The only problem I have with the AVRs
emulation is that what the emulator sees from your circuit is not
necessarily what the production chip will see.
Scenix and (I think) the Micro Chip ICD avoid this.
I don't know their approach, but
certainly any emulation is not going to be identical to the production, or
else every production device would have to contain an emulator.
But that, my good friend, is EXACTLY what Scenix did! Every production SX
has the emulator circuitry embedded in it!

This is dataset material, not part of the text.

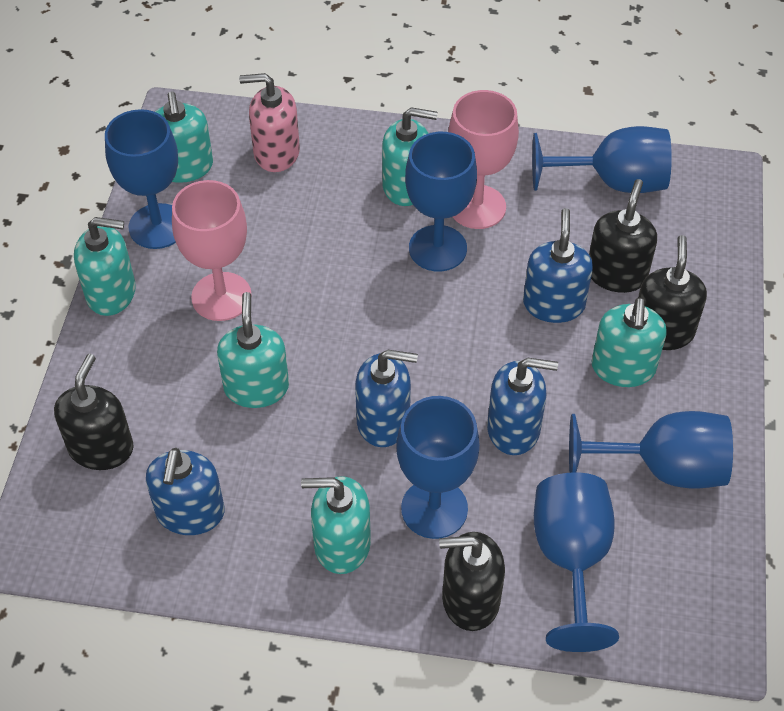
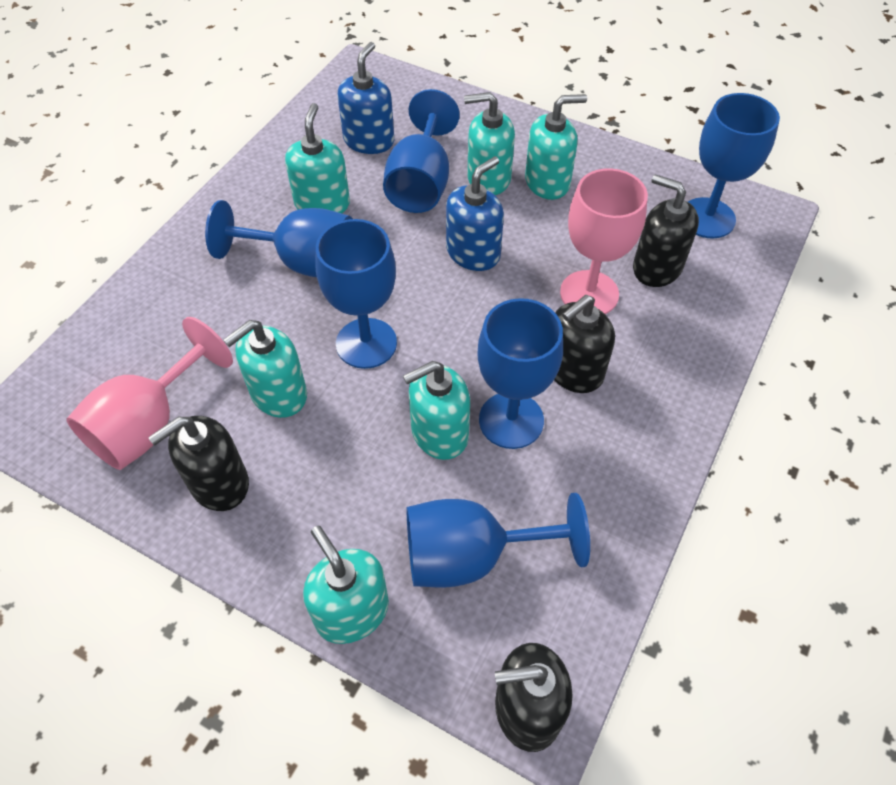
blue soap dispenser: 4 -> 2
pink soap dispenser: 1 -> 0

It uses a serial interface to an
adapter (the SX-Key) that controls the production device from the inside to
implement single stepping, port pin reading, breakpoints, etc...
...and its pic code/speed compatible or can run with a pipeline at 50MIPS.
Comparable prices, lots of Virtual Peripheral source code for all the common
stuff that slower processors have to implement as external hardware like
high speed UARTs, MODEMs, IRDA, DTMF i/o, Caller ID, high speed IIC or SPI
master or slave, micro second timers, frequency detection on any frequency
from 100Hz to 13/1kHz that the SX can implement with only a few discrete
components.
Now before somebody yells at me for touting Scenix on the PIC list: They
only have 2 chips in production (1.5 port and 2.5 port, 5 port SX52 on the
way (I have one)), the IDE uses funky parallax mnemonics, and they are the
sole source.
Scenix is to MicroChip like Zilog was to Intel back in the 8080/Z80 days.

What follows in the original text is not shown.